Due: Part 1 of this homework is soley for your benefit and will not be graded. You should definitely do it before the exam, however. Part 2 is due at the beginning of class on Friday April 30 when we discuss the papers.

Part 1:

This question came from a previous exam. You should be able to
solve it without actually running the benchmark described. Of course,
you are welcome to run the experiments if you want. Note, however,
that the message primitives described here are more light-weight
than most network protocols give you, so be sure you are measuring
what you think you are measuring.

Consider the results of running a simple network micro-benchmark on
two machines. The machine under test runs the following procedure to
take a measurement:

/*
 * Send nPasses small messages, receiving at most 1 reply
 * message per message sent. After each send (and possibly
 * reply) delay the next send (and reply) by delta microseconds.
 */
Time 
bench(int nPasses, float delta)
{
  Time totTime, avgTime;
  
  StartTimer();
  for(i = 0; i < nPasses; i++){
    send();
    pollAndRecieve();
    spin(delta);
  }
  totTime = stopTimer;
  avgTime = totTime / nPasses;
  drainNetwork();
  return avgTime;
}

The function send() sends a small message to the destination
machine. 

The function pollAndRecieve() polls the network for any messages that
have arrived at the network interface. If any messages have arrived,
the procedure processes one message from the network interface. If no
messages are detected when the procedure polls the interface, the
routine returns immediately without processing a message.

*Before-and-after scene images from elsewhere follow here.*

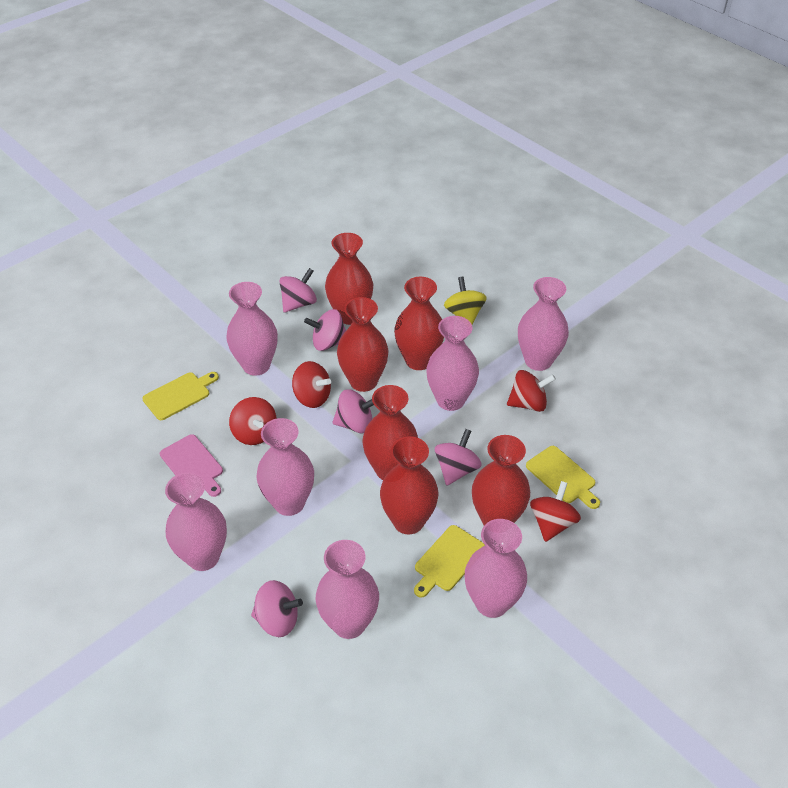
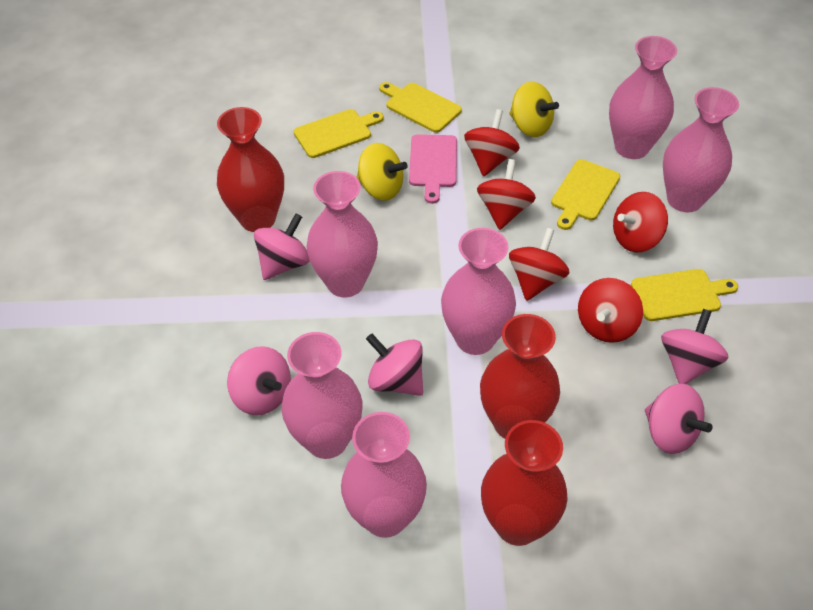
pink vase: 7 -> 6
red spinning top: 4 -> 5
red vase: 6 -> 3
yellow cutting board: 3 -> 4
yellow spinning top: 1 -> 2

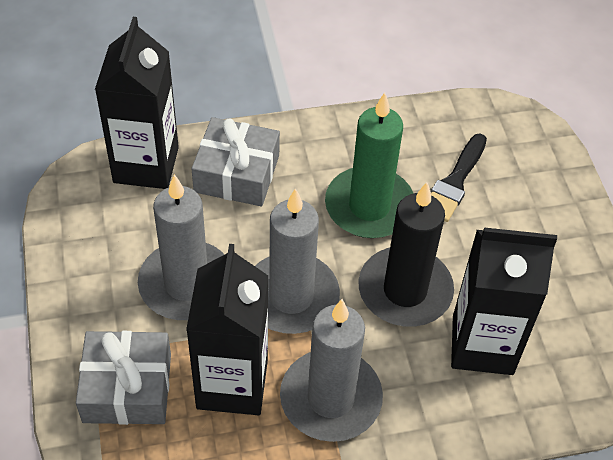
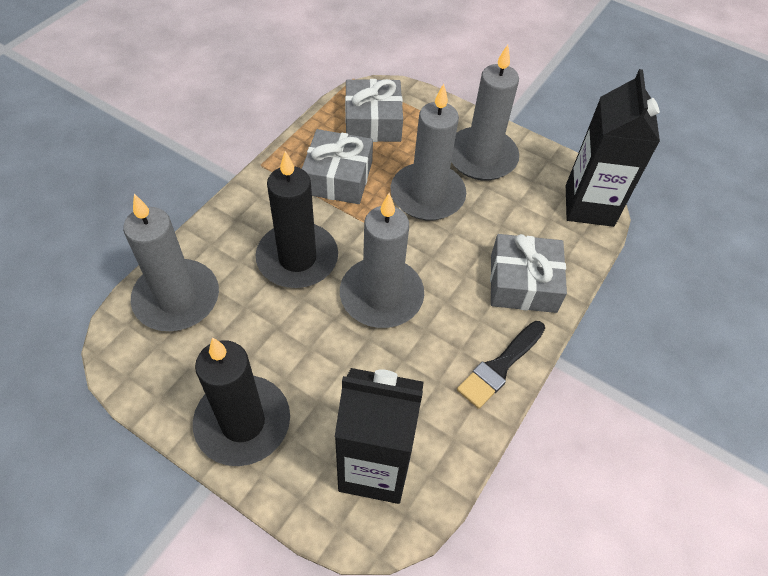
black candle: 1 -> 2
black carton: 3 -> 2
green candle: 1 -> 0
grey candle: 3 -> 4
grey gift: 2 -> 3

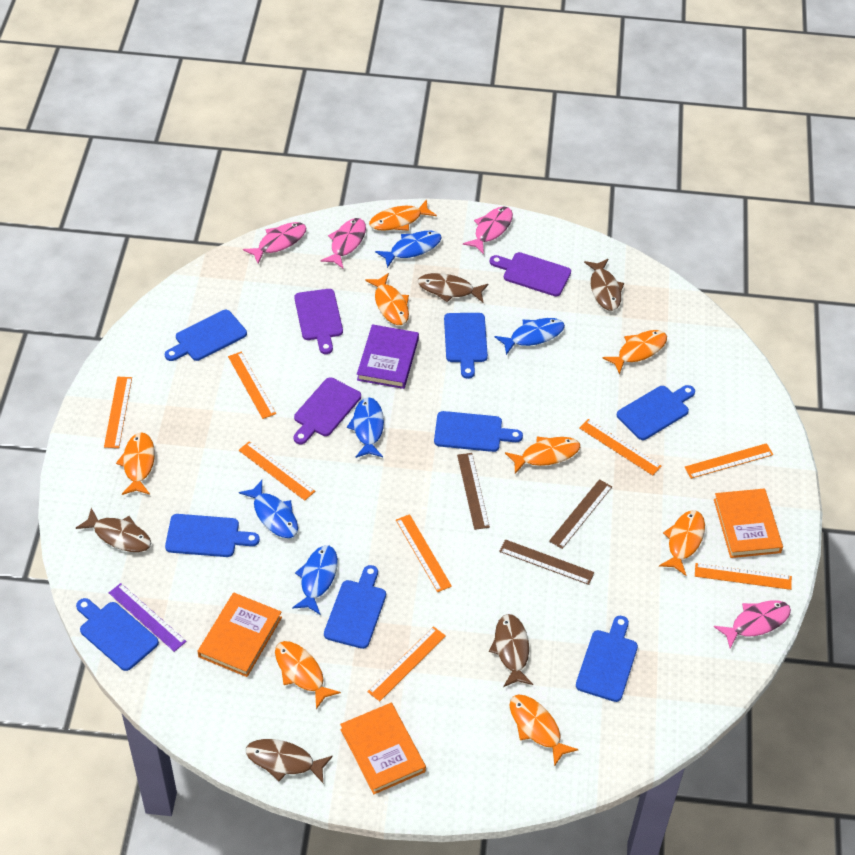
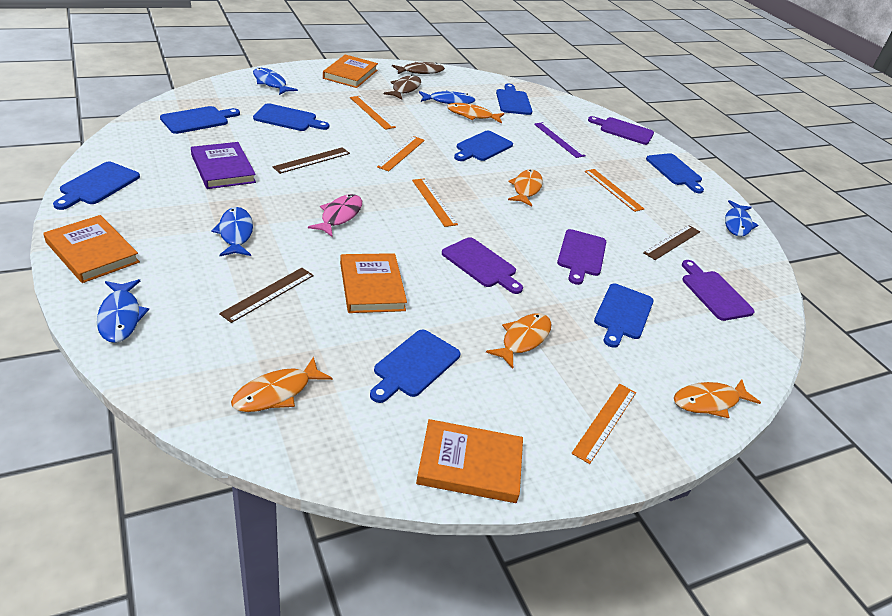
brown fish: 5 -> 2
orange book: 3 -> 4
orange fish: 8 -> 5
orange ruler: 8 -> 5
pink fish: 4 -> 1
purple cutting board: 3 -> 4

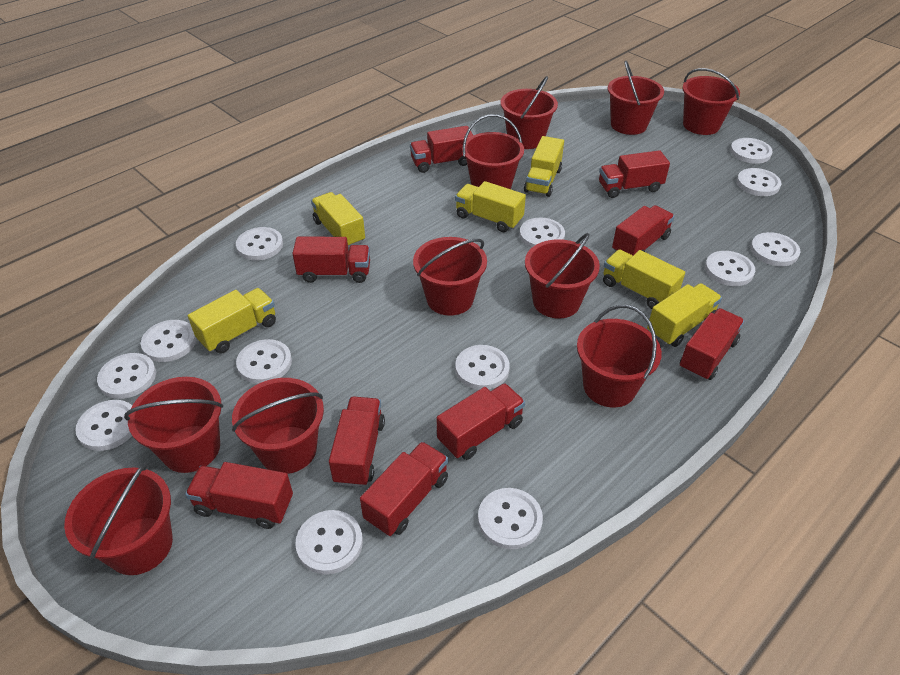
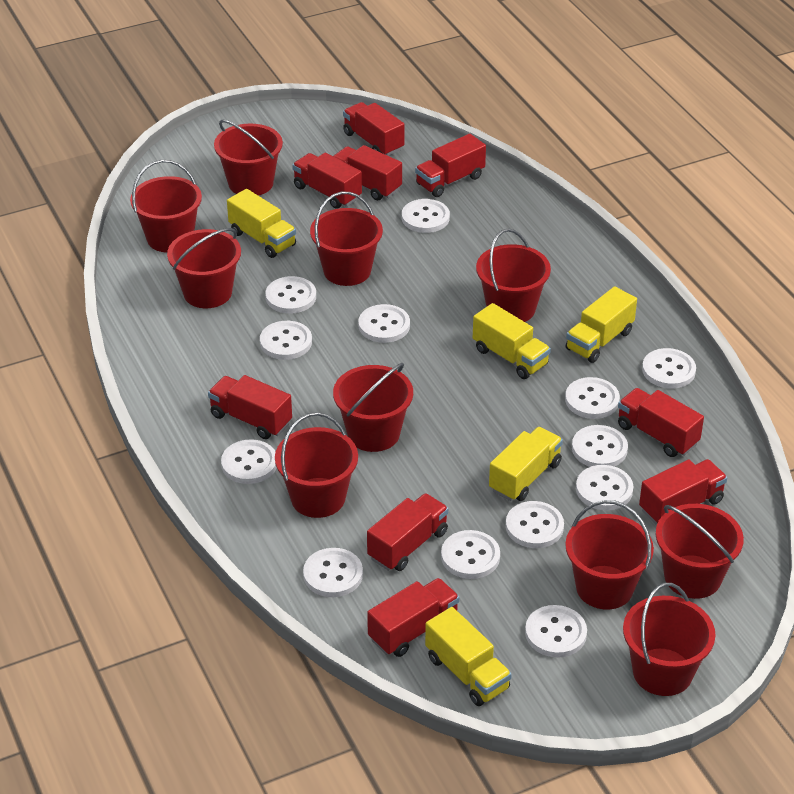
yellow truck: 6 -> 5

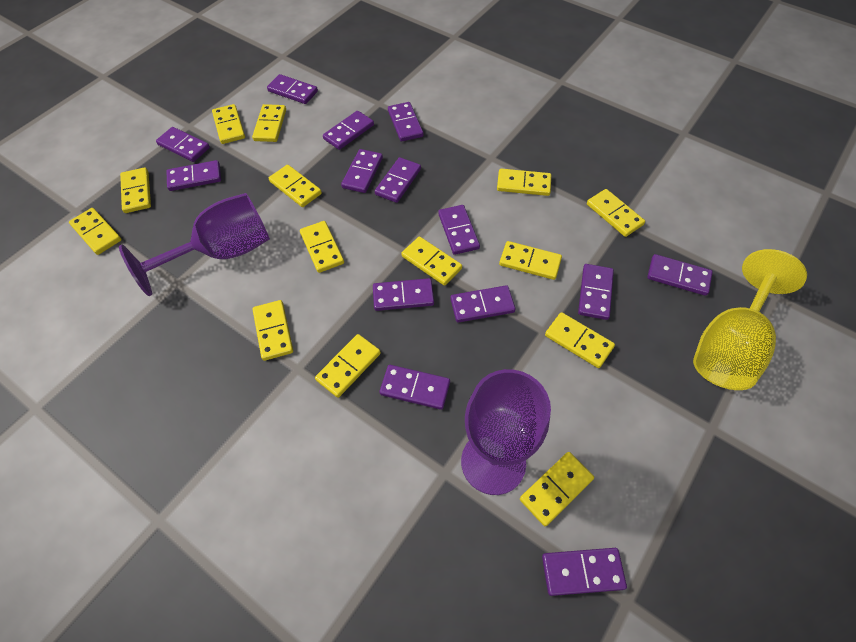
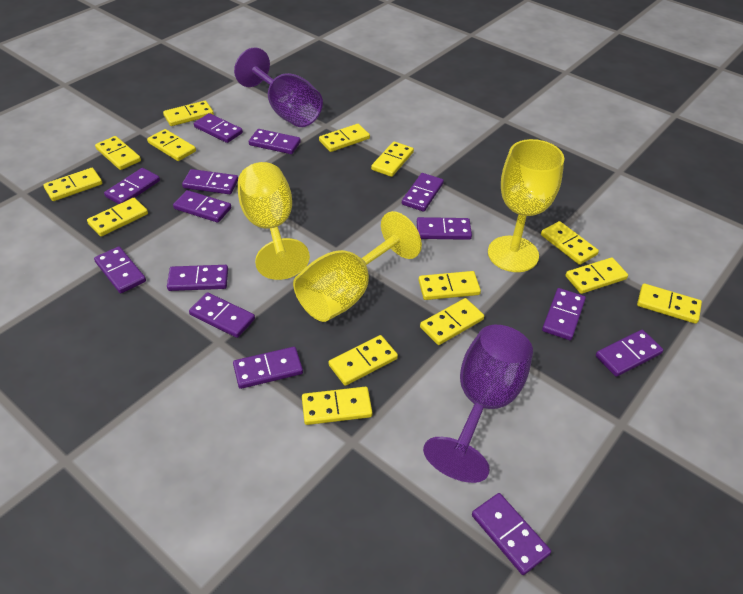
yellow goblet: 1 -> 3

The function spin() busy-waits in an empty loop for delta
microseconds.

The destination machine sits in a tight loop polling the network
interface for messages. Whenever it receives a message, it immediately
sends a small message in reply.

After the time measurements have been complete, the benchmark calls
drainNetwork() to receive all messages sent by the destination machine
to the machine under test that were not received in the main loop of
the measurement. This action is not timed.

In all of the following questions, assume that the only things that
consume system resources are sending and receiving messages and
spinning. Assume that control instructions and polling the network
take negligible time.

a) For the benchmark run bench(nPasses = 1, delta = 0.0), draw a
time-line for the machine under test and the destination machine. On
this time-line, draw boxes to represent the send and receive
overheads, and draw arrows linking sends to the corresponding
receives. Label the send overhead (Os), receive overhead (Or), network
latency (L), and timer start/stop times (start, stop).

    Machine Under Test    ---------------------------------------------

                                                                      t ->

    Destination Machine   ---------------------------------------------



b) Consider the steady state behavior of a bench() run where nPasses
and delta have both been set to relatively large values. Illustrate a
period of time during steady state that includes 3 sends and 3
receives by both the machine under test and the destination
machine. Label the send overhead (Os), reveive overhead (Or), network
latency (L), and delta (D).

    Machine Under Test    ---------------------------------------------

                                                                      t ->

    Destination Machine   ---------------------------------------------


The benchmark is usually run by varying delta and nPasses and plotting
avgTime. The following figure shows the results of such a set of
runs. The x axis represents the number of messages sent (nPasses), the
y axis shows the average time per pass around the loop (avgTime), each
line links points measured with a common delta delay (D).




Using the data from this figure, answer the following questions

Grading note: to get credit on this problem, you must explain your
answer. Adding and explaining notations to the figure might be a good
way to explain several of the following answers. In your explanation,
clearly state which lines and points you are looking at.

c) What is the send overhead (Os) for this machine?











d) What is the receive (Or) overhead for this machine?








e) What is the round-trip-time (RTT) and network latency (L) for this
machine? 







f)  What is the gap (g) for this machine (more difficult!)? 



PART2

(Due Friday April 30, start of class)
  • Paper critique
  • Read the two papers assigned for this class.

    For each of the papers, turn in a short (1/2 page max critique of the paper answering the following three questions.

    The main goal of this homework question is to encourage you to read the papers in advance of the class discussion so that you come to class prepared to be an active participant in the discussions. Our grading of the above questions will reflect that goal. Note that it is not appropriate to turn in an answer to this question if you have not made an honest effort to read and understand the papers.